Nel panorama enologico internazionale non mancano storie capaci di sorprendere. Una di queste è quella di Steven McDonald, capo sommelier del Pappas Bros. Steakhouse in Texas e primo sommelier texano a ricevere il Sommelier Award dalla Guida Michelin durante la sua prima edizione nello Stato, nel 2024. Ciò che rende McDonald davvero unico, però, non sono i suoi riconoscimenti, ma il fatto che, da qualche anno, è allergico proprio al prodotto che ha reso grande la sua carriera: il vino.
Un percorso e una passione, come riportato da Eater, che lo hanno portato a gestire oltre 14.000 etichette distribuite su tre ristoranti. Dopo aver lavorato come direttore di una banda scolastica, si trasferisce a New York con la moglie e inizia a lavorare nella ristorazione. È in questo contesto che il vino diventa la sua passione: prima attraverso uno stage al Tribeca Grill, poi con ruoli sempre più rilevanti, fino a ottenere l’incarico da sommelier presso il ristorante stellato Ai Fiori.
Il ritorno in Texas, in seguito alla nascita della figlia, coincide con l’ingresso a Pappas Bros. e con una rapida ascesa professionale. Ma nel frattempo accade un imprevisto per nulla prevedibile: è colpito da eruzioni cutanee, rossori improvvisi, soprattutto mentre svolge il suo lavoro. Gli specialisti non hanno trovato una causa definitiva, ma McDonald ha identificato il colpevole più probabile nei lieviti utilizzati nella fermentazione. La soluzione? Antistaminici quotidiani e un Benadryl sempre in tasca. «A volte basta avvicinare il bicchiere alle labbra perché compaiano i sintomi», racconta. «Non è legato all’alcol o alla quantità. È qualcosa che il mio corpo riconosce subito».
Nonostante l’allergia, McDonald continua a degustare, valutare e raccontare il vino con passione. Ogni sorso può comportare un rischio, ma anche un’opportunità per trasmettere la sua conoscenza. «Sono diventato più selettivo. A volte riesco a degustare senza problemi, altre volte devo ricorrere ai farmaci.
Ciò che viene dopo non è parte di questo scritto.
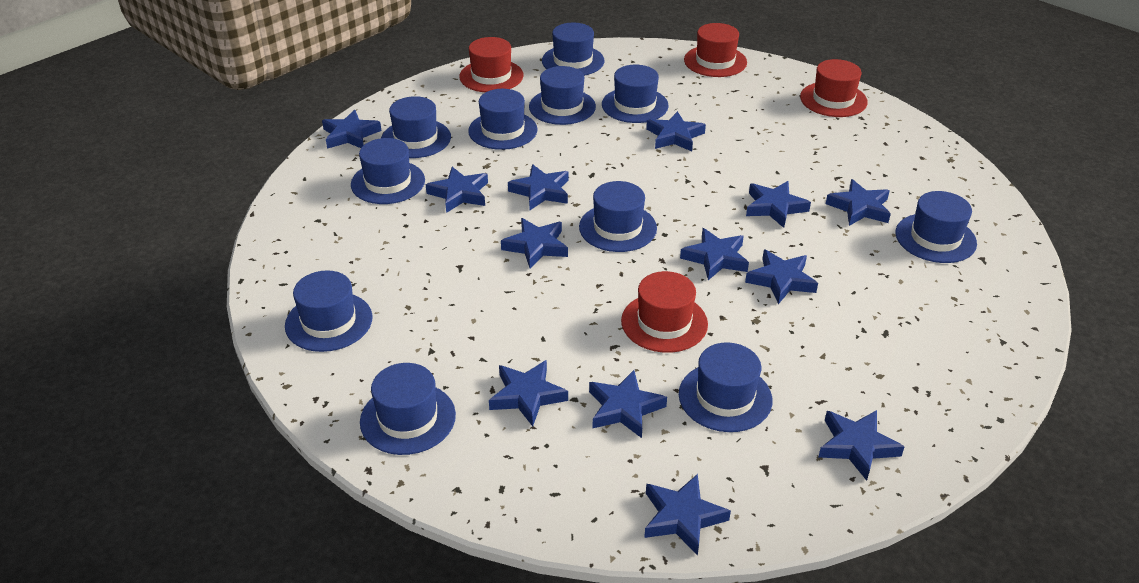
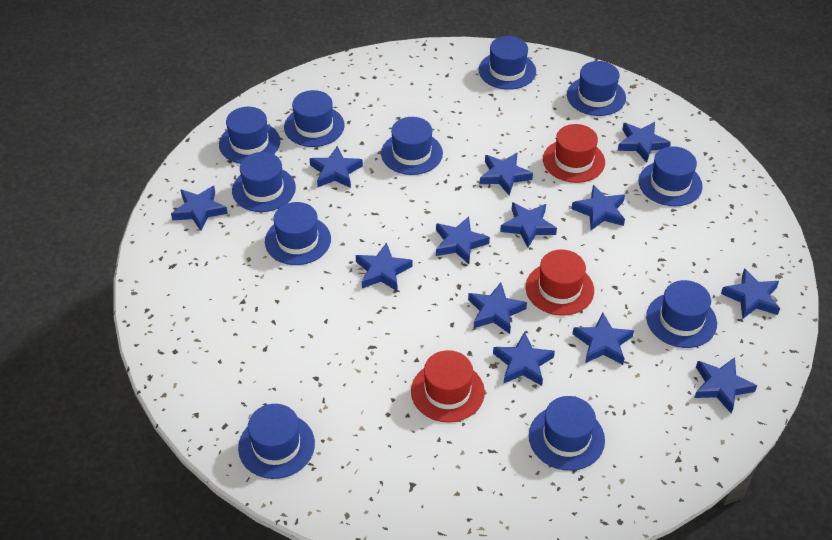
red hat: 4 -> 3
Ma non rinuncio, perché questo è il mio mondo». Il suo approccio, oggi più che mai, è improntato all’ascolto: dei clienti, dei produttori, dei giovani appassionati. «C’è un’intera generazione che si sta avvicinando al vino con curiosità, cultura e desiderio di esperienze autentiche. Vogliono sapere da dove viene un vino, chi lo produce, come nasce. Questo, per chi fa il mio lavoro, è il cambiamento più entusiasmante».
McDonald osserva con interesse l’evoluzione del mercato: cresce l’attenzione per i vini non alcolici, lo Champagne è in ascesa, e si registra un ritorno al vino europeo, con un boom di interesse per la Borgogna, il Piemonte e i vini italiani in generale. «A Houston noto un grande amore per la Francia. A Dallas, invece, c’è una sorprendente familiarità con i vini italiani».Sui vini naturali è più cauto: «Abbiamo superato il momento in cui si bevevano prodotti oggettivamente difettosi in nome di una filosofia produttiva. Ora c’è maggiore equilibrio: si cercano vini naturali, ma anche ben fatti». E sul futuro? «La California è in crisi. I vini di fascia alta non si vendono più come una volta. Alcuni produttori stanno lasciando i grappoli sulle viti. Forse è il momento di una correzione dei prezzi. Forse vedremo i vigneti trasformarsi in coltivazioni di cannabis. Il settore si sta riconfigurando».
Il vino secondo McDonald
Nonostante tutto, Steven McDonald non ha perso l’entusiasmo per il suo lavoro e ha ben chiaro quale deve essere il ruolo di un sommelier. «Il vino non dovrebbe essere una cosa ‘preziosa’. È una bevanda da pasto, è un piacere quotidiano. Il nostro lavoro dovrebbe concentrarsi sull’abbattere l’alone intimidatorio che aleggia e far sentire tutti a proprio agio».